Dalam tahapan perkembangan psikososial yang yang dikemukan Erikson, dinyatakan bahwa tugas utama yang dihadapi remaja adalah membentuk identitas personal yang stabil, kesadaran yang meliputi perubahan dalam pengalaman dan peran yang mereka miliki, dan memungkinkan mereka untuk menjembatani masa kanak-kanak yang telah mereka lewati dan masa dewasa yang akan mereka masuki (Stevens-Long & Cobb, 1983). Pemahaman mengenai seksualitas seseorang merupakan bagian dari upaya pembentukan identitas personal yang stabil, karena dengan mengembangkan sikap yang sehat mengenai keberadaan diri sebagai makhluk seksual, seseorang juga memahami nilai-nilai, keyakinan, sikap, dan batasan-batasan yang dimilikinya; dan akan memampukannya untuk dapat merasa nyaman menjadi dirinya sendiri (Shibley, 1997).

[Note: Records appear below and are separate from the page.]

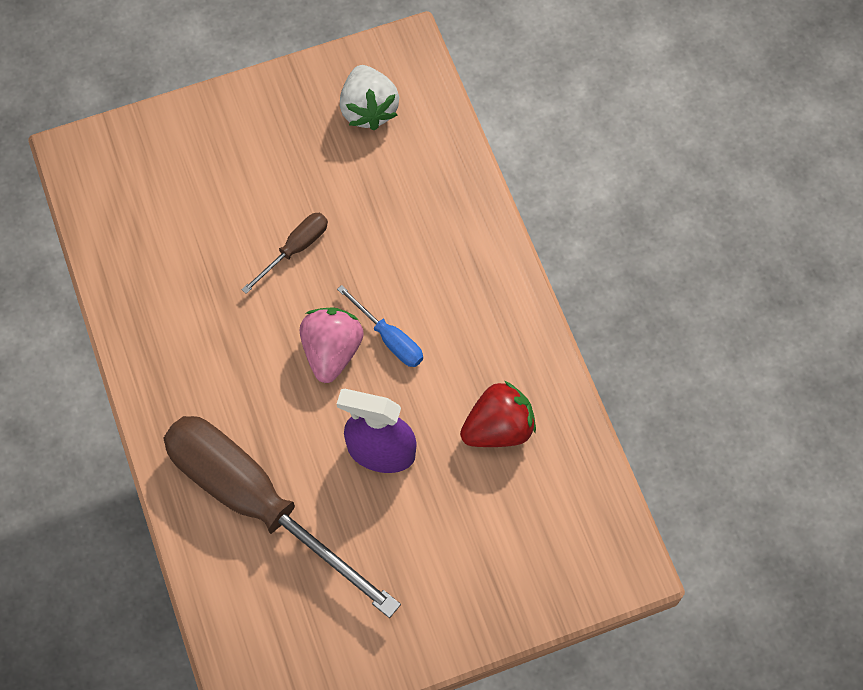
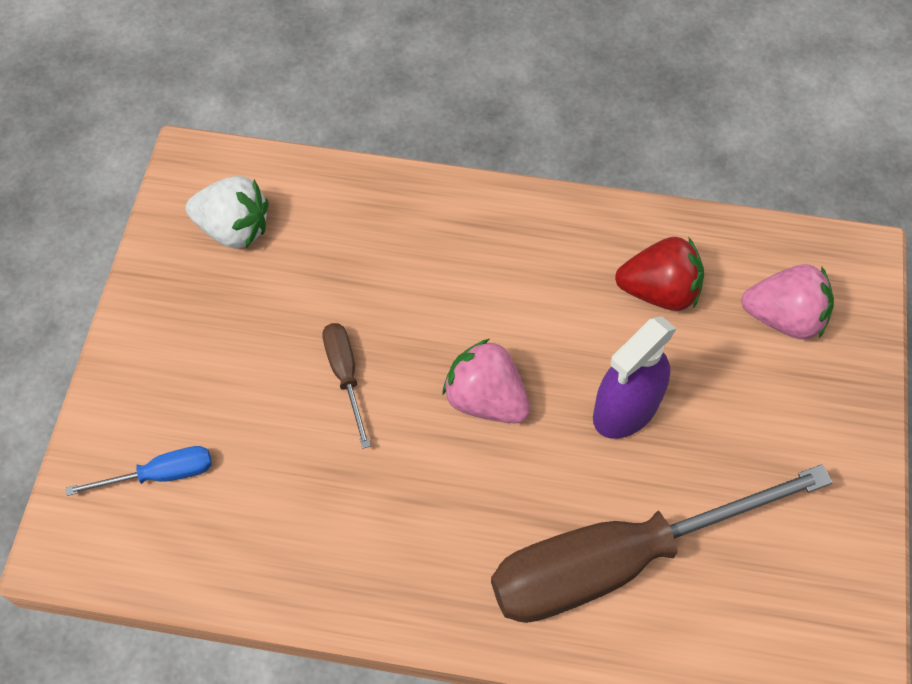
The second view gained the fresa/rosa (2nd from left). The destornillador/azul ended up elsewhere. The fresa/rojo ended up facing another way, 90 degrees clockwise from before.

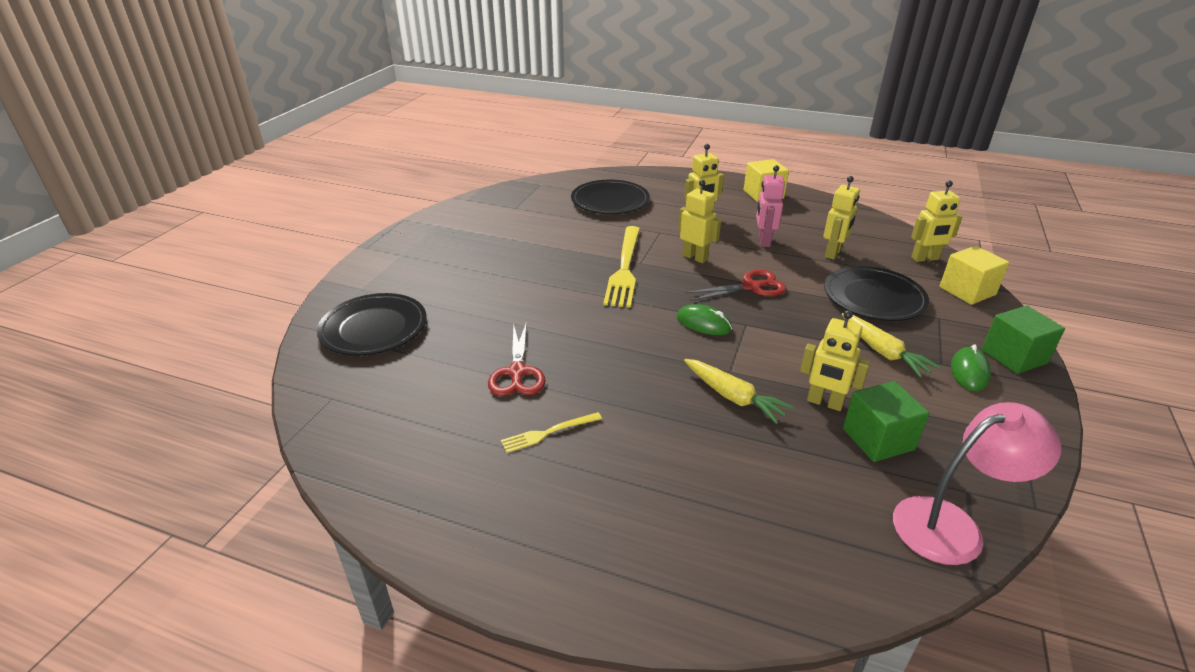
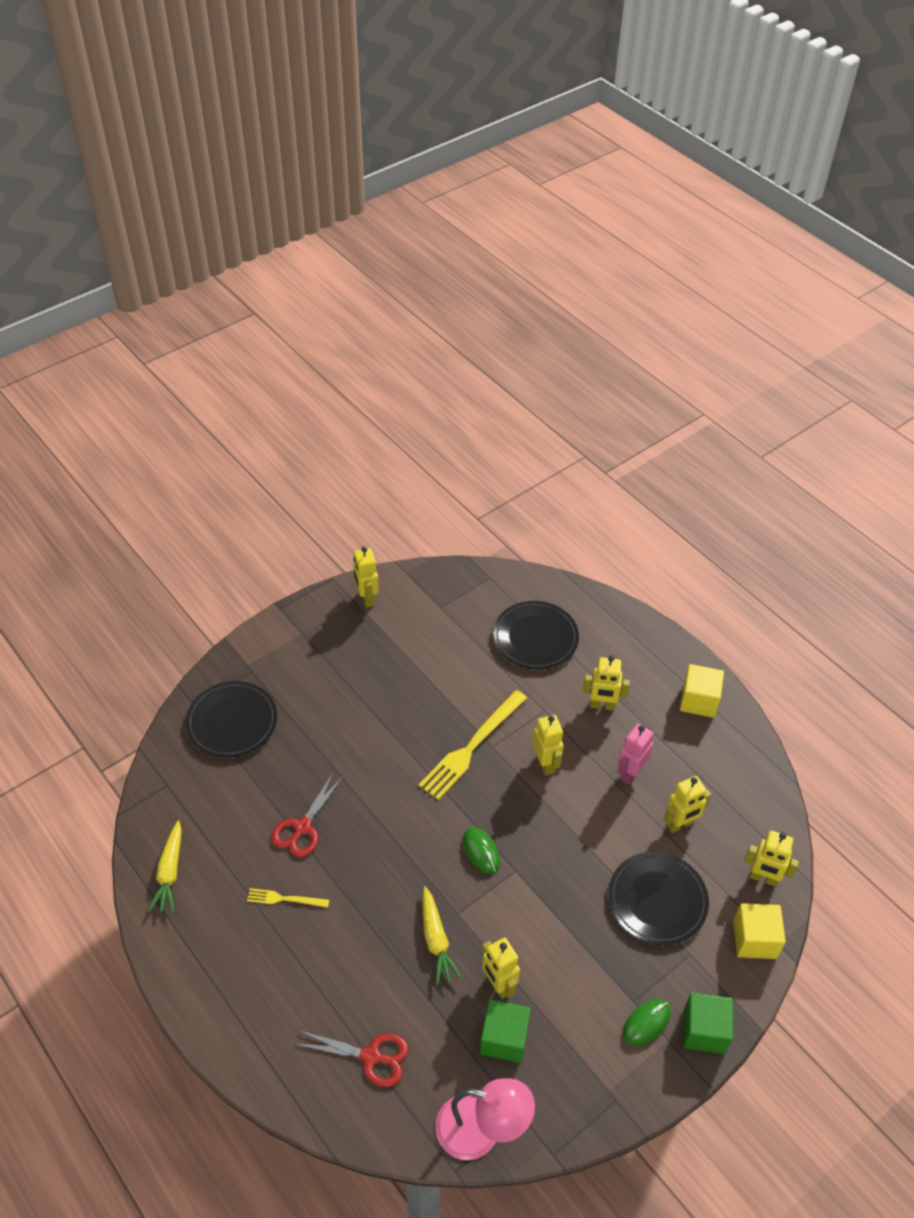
The second view gained the robot/amarillo (1st from left). The tijeras/rojo (2nd from left) ended up elsewhere. The zanahoria/amarillo (2nd from left in the first image) ended up elsewhere.

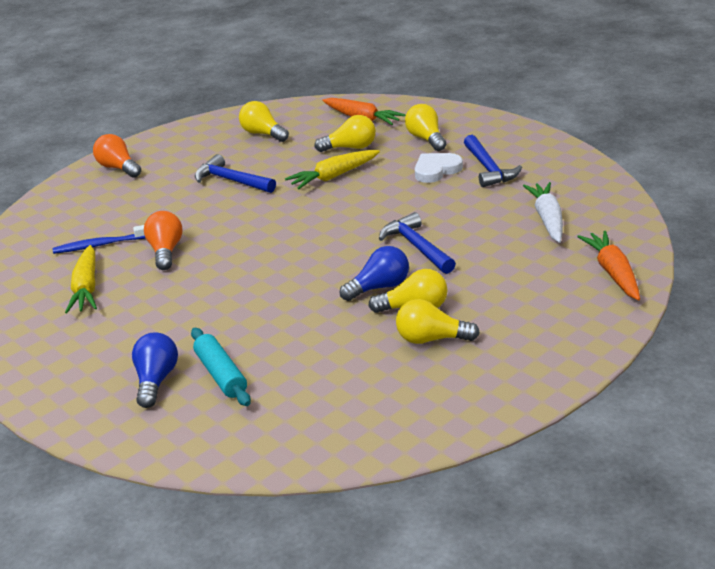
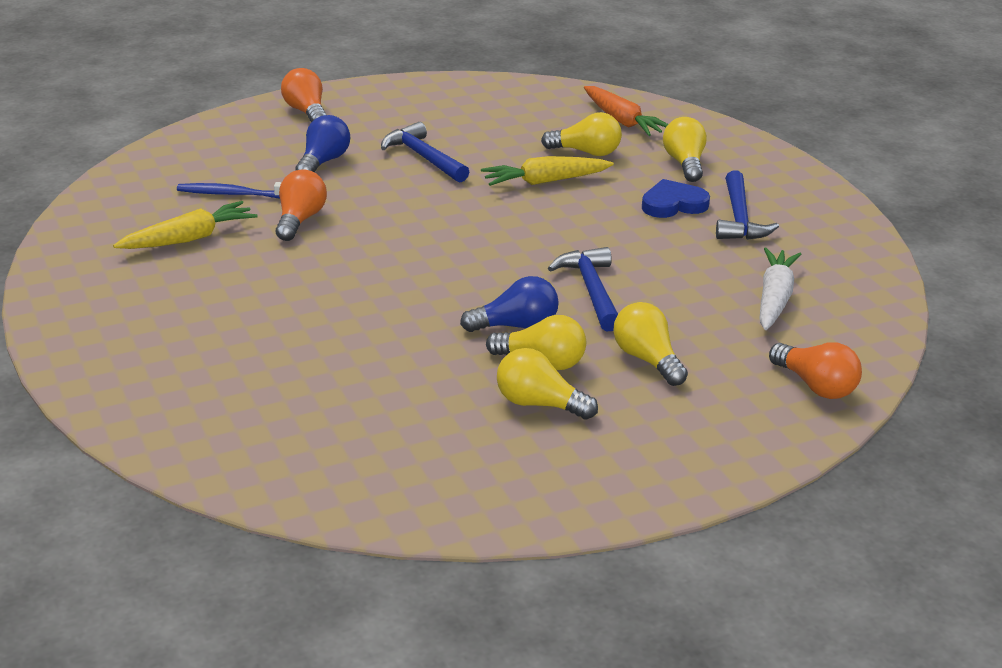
The second view lost the rodillo/turquesa. The bombilla/azul (1st from left) ended up elsewhere. The bombilla/amarillo (1st from left in the first image) ended up elsewhere. Where the zanahoria/naranja (2nd from left) stood, the bombilla/naranja (3rd from left) came to stand. What was the corazón/blanco turned into the corazón/azul. The zanahoria/amarillo (1st from left) ended up facing another way, 135 degrees counterclockwise from before.

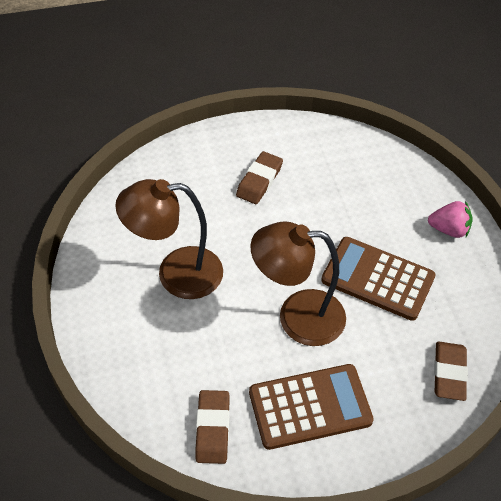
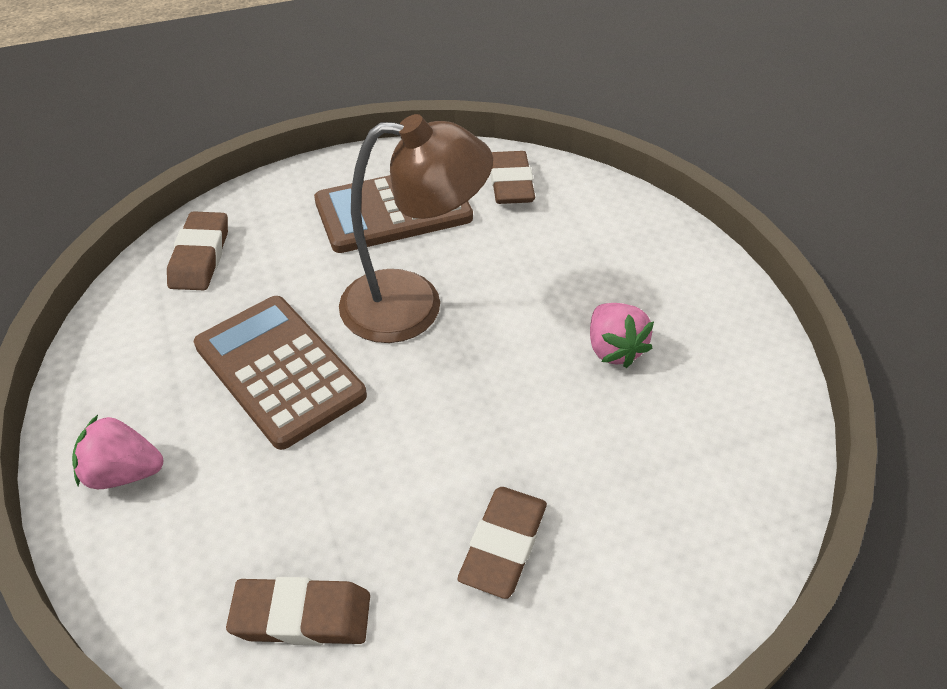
The second view gained the goma de borrar/marrón (2nd from left). Where the lámpara/marrón (1st from left) stood, the fresa/rosa (2nd from left) came to stand. The calculadora/marrón (2nd from left in the first image) ended up facing another way, 150 degrees counterclockwise from before.

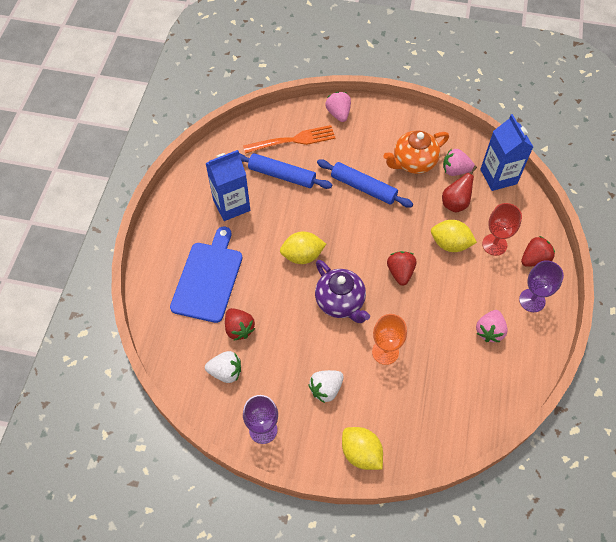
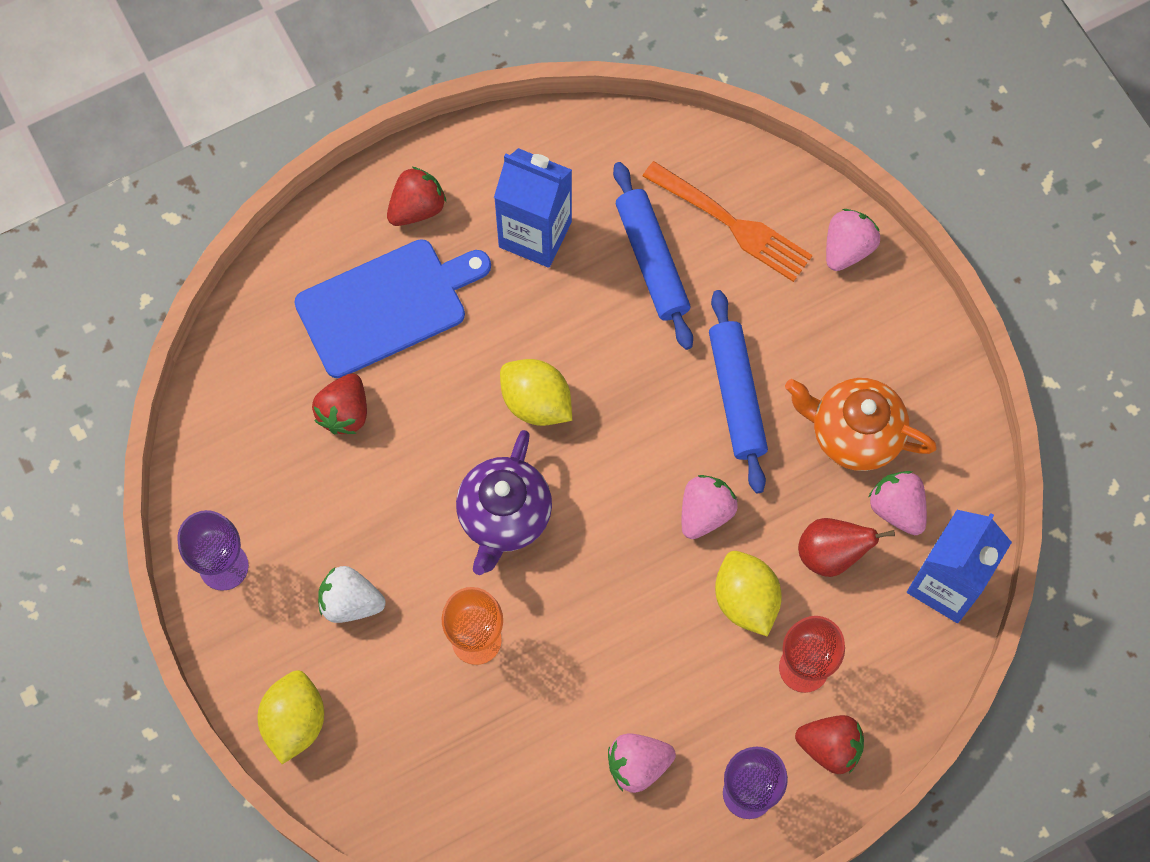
The second view lost the fresa/blanco (1st from left). The second view gained the fresa/rosa (2nd from left). The fresa/rojo (2nd from left) ended up elsewhere.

Sebenarnya sebelum memasuki usia remaja, anak sudah memiliki keingintahuan akan seks. Mereka bahkan dapat terlibat dalam aktifitas seksual. Mereka dapat berciuman, masturbasi, bahkan melakukan sexual intercourse (Steinberg, 2002). Seperti yang diungkapkan Weis (2000), kemampuan untuk berinteraksi secara erotis dan untuk mengalami perasaan seksual, dengan sesama ataupun berbeda jenis kelamin, secara jelas ditunjukkan pada usia 5 sampai 6 tahun. Dalam observasi yang dilakukan Langfeldt (dalam Weis, 2000) menunjukkan anak laki-laki yang belum memasuki pubertas dan sedang melakukan permainan seksual dengan anak lain menunjukkan ereksi pada penisnya selama permainan seksual itu berlangsung. Bahkan Fond dan Beach (dalam Weis, 2000) menemukan bahwa anak-anak yang memiliki kesempatan mengamati kegiatan seksual yang dilakukan orang dewasa, cenderung terlibat dalam persetubuhan pada usia minimal 6-7 tahun.
Namun dalam permainan seksual itu, anak tidak melakukan introspeksi dan refleksi mengenai perilaku seksual (Steinberg, 2002). Mereka melakukannya karena tindakan itu memberikan sensasi nikmat sebagai reward dari tindakan mereka itu. Tindakan mereka lebih didasari oleh rasa ingin tahu daripada motivasi seksual yang sesungguhnya (Sullivan dalam Steinberg, 2002). Berbeda dengan remaja yang sudah mampu mengambil keputusan apakah ia akan terlibat dalam aktifitas seksual itu, dan mempertimbangkan apakah pasangan akan menolaknya, apakah dirinya terlihat baik di mata pasangannya, dan sebagainya.
Masa remaja menjadi sebuah titik balik dalam perkembangan seksualitas karena menandakan awal mula seseorang bertingkah laku seksual karena memiliki motivasi seksual yang disadari bermakna seksual secara eksplisit, oleh diri sendiri dan orang lain (Steinberg, 2002). Dengan demikian remaja harus memenuhi tugas perkembangan mereka, untuk memahami bagaimana menangani minat seksual mereka dan menjadikan seks sebagai bagian dari kehidupan personal dan sosial mereka (Steinberg, 2002).